Start small. Add calories primarily from carbs and protein. Your body is sensitive coming off a cut — don't rush it.
Monitor the scale. A small rise of 0.2–0.4 kg (0.5–1 lb) per week is expected — most of it is water and glycogen refilling in the muscles. Not fat.
Your metabolism has adapted upward. You're eating significantly more than right after the cut. Scale weight is stable. This is your new normal — slightly lower than pre-cut maintenance, but dramatically higher than where you were at the end of the cut.
Metabolic capacity rebuilt. Now decide: stay here, start a muscle-building phase, or run another cut from a higher starting point with less damage.
After reverse dieting, at the exact same bodyweight you ended the cut at — you will look better. Your muscles are fuller because they're holding more water and glycogen. Your metabolism is running hotter. You're warmer. You recover faster. Same weight on the scale, visibly more muscular. That's the reward for doing this right.
Here's exactly what to do, in order, when you decide to cut.
Use the BMR/TDEE Calculator → to find your daily calorie needs.

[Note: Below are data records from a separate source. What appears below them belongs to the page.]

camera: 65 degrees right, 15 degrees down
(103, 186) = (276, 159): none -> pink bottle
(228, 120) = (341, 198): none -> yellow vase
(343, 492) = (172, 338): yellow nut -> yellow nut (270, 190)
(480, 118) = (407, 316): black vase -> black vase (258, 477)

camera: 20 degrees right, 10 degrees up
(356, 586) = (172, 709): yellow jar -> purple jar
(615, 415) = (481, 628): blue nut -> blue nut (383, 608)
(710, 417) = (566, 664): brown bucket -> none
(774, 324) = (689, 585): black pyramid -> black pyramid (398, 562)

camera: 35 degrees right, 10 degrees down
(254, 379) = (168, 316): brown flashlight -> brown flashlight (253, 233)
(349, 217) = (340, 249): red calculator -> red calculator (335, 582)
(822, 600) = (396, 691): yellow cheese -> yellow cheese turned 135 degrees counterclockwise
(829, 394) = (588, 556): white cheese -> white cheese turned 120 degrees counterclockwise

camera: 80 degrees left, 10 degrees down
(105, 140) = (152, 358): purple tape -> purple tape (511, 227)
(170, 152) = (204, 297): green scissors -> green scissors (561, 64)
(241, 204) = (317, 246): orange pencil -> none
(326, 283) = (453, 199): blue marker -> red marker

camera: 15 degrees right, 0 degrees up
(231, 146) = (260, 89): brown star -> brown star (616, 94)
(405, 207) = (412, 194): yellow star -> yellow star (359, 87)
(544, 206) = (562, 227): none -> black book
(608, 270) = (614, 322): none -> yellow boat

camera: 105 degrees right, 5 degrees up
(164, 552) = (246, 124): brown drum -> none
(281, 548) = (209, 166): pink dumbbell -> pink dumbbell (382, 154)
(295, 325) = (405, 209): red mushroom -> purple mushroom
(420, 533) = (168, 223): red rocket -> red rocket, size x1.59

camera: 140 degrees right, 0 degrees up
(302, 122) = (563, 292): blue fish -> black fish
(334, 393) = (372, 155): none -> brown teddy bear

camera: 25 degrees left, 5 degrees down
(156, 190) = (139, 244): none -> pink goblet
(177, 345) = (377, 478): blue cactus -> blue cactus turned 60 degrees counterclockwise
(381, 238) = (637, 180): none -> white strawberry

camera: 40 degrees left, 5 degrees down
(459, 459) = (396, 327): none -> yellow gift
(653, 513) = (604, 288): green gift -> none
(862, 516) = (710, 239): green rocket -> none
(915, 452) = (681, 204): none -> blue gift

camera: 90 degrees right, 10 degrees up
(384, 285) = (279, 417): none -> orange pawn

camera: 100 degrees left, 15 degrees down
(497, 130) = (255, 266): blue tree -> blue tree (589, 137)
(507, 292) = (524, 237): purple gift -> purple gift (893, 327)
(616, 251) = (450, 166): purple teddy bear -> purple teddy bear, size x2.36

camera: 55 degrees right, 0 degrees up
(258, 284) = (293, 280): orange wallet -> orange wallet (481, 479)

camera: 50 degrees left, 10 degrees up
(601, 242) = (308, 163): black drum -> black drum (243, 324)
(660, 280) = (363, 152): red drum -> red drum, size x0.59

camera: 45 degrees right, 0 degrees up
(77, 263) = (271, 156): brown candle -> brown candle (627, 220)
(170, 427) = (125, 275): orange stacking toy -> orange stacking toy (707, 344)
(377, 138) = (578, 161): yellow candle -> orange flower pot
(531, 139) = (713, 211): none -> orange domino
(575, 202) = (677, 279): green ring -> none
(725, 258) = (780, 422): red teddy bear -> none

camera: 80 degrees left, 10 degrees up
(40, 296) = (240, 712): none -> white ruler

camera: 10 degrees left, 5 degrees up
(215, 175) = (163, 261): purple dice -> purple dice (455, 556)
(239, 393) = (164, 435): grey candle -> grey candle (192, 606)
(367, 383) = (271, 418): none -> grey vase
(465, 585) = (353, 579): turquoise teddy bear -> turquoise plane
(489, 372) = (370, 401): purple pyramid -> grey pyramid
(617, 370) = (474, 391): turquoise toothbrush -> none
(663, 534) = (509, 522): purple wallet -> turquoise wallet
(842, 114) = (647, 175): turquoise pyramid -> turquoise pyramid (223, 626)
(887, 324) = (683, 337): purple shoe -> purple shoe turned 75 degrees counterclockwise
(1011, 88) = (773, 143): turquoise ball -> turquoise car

Input your weight, height, age, sex, and activity level. It will show you calories for cutting, maintaining, and bulking. This is your starting point.
Look in the mirror. Use the body fat reference photos from Chapter 5. Know roughly where you are. This determines how aggressive your deficit should be. 30%+ (200+ lbs / 90+ kg) = a larger deficit is fine. 15–20% = go slow.
Target 500 kcal below TDEE. Split it: cut 250 kcal from food, burn 250 kcal through training. Aim for 0.5–1% body weight lost per week (roughly 0.5–2 lbs). More body fat = a bigger deficit is OK.
Calculate lean mass. Set protein at 1.6–2.2g/kg lean mass. Set fat at minimum 0.9g/kg bodyweight. Fill remaining calories with carbs. Hit protein every single day.
Resistance training 3× per week. Compound movements. Track your lifts. Strength holding = muscle holding. Add cardio for extra burn — don't replace lifting with it.
Weigh daily but track the weekly average. Take measurements weekly. Take progress photos every 2 weeks. The scale alone will mislead you.
Every 1–2 weeks, eat at maintenance or a small surplus for one day. Resets hunger hormones, spikes metabolism, breaks adaptation. You're not breaking the diet — you're using it strategically.
Don't cut longer than 16 weeks without a break. After that, metabolic adaptation becomes a real problem. End the cut. Enter the reverse diet phase.
Add 100–150 kcal per week over 8–12 weeks. Rebuild metabolic capacity. Don't rush back to old eating habits — this is where most people regain everything they worked for.
Deficit. Protein. Lifting. Sleep. Consistency. That's the entire system. Every other detail is fine-tuning. Master these five and you will change your body.